Reputation: 1764
I am on java project to import huge amount of data from .csv file to a database. I am interested in understanding what can be the best approach in achieving this.
Can you please help me with some thought from other end of spectrum?
Upvotes: 0
Views: 3178
Reputation: 80176
Best option is to use native support of the DB while doing bulk operations with huge data. If Oracle then SQL*Loader. If Postgres then they have the COPY command.
If you are looking for Java specific options then below is my preference order
JDBC: use batch operations support but this has a limitation that any failure in the batch operation will short-circuit the entire flow
Hibernate: ORMs are not meant for this.
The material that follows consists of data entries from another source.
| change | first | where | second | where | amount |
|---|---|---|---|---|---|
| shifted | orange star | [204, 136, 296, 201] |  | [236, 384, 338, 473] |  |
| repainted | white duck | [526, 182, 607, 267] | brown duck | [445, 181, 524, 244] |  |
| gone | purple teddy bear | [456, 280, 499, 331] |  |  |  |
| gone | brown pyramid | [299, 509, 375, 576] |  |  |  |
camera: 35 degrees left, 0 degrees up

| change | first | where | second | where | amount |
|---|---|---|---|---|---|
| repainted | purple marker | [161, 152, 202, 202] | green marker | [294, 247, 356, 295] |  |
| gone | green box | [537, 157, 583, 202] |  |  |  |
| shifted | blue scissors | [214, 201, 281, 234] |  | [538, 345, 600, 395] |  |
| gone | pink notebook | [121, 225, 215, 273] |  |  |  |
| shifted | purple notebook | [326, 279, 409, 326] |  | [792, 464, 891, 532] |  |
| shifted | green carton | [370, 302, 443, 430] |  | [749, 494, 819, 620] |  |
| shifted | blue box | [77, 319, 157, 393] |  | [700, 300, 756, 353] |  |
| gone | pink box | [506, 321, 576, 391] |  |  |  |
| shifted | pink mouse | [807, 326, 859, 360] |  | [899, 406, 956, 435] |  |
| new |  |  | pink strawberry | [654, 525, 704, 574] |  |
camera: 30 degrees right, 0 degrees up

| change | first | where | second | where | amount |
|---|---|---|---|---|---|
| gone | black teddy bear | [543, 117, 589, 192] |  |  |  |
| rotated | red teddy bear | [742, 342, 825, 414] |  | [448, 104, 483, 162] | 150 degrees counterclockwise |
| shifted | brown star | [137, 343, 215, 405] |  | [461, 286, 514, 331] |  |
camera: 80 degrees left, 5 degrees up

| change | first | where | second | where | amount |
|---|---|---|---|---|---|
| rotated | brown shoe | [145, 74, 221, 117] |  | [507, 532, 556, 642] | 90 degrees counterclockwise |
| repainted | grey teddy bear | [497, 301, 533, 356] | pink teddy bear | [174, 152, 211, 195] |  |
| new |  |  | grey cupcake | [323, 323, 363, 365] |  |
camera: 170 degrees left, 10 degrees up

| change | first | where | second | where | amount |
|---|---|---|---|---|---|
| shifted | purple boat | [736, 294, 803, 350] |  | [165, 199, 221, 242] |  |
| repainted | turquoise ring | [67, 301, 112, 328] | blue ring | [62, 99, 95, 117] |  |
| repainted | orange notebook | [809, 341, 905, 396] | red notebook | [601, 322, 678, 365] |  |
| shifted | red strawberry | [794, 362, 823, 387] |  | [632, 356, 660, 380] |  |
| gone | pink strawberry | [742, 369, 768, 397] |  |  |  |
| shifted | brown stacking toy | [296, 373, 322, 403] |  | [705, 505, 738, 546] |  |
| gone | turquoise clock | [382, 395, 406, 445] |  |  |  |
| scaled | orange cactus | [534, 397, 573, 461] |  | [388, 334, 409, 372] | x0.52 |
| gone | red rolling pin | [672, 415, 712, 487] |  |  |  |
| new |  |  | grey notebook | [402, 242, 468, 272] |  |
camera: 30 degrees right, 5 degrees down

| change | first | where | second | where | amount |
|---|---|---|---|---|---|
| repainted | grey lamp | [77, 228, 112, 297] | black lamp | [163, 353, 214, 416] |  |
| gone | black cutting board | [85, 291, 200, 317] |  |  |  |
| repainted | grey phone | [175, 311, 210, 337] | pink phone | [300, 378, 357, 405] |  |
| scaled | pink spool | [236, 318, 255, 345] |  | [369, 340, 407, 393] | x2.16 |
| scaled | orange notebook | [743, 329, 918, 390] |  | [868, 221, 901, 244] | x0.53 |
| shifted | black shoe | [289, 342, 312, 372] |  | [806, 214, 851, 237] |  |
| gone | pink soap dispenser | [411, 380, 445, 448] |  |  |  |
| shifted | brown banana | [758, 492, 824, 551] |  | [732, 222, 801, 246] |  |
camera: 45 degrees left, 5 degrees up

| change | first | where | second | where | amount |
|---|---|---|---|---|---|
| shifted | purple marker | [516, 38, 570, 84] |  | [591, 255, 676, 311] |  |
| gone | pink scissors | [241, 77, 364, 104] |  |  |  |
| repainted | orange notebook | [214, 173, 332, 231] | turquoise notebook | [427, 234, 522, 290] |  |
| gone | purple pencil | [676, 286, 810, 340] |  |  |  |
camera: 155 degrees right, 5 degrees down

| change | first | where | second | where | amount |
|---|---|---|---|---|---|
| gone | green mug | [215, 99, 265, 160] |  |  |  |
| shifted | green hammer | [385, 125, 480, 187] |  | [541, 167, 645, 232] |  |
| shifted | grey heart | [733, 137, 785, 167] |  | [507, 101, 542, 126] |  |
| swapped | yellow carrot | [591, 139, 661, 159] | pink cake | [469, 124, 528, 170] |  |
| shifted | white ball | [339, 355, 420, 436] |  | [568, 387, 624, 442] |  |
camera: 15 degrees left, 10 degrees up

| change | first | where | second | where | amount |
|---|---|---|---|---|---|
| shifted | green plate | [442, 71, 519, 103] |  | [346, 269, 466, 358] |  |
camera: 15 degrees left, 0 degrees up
However, you can use StatelessSession and batch configuration together to achieve optimal performance.
Upvotes: 0
Reputation: 3975
In my opinion , such cases (bulk import) should be addressed using database features:
In case of Oracle SQLLoader (as suggested by @Pangea)
In case of MS SQL Server BCP (Bulk Copy)
If you are looking @ Java based approach for this then I echo @Pangea In addition to to that You can break down a batch insert into sub-batches and run them concurrently for better perf.
Ex: If you have 10k records to be inserted then you can build batches of 200 records each and insert 5 batches concurrently.
In this case you need code to track each sub-batch.
Hope this helps!
Upvotes: 0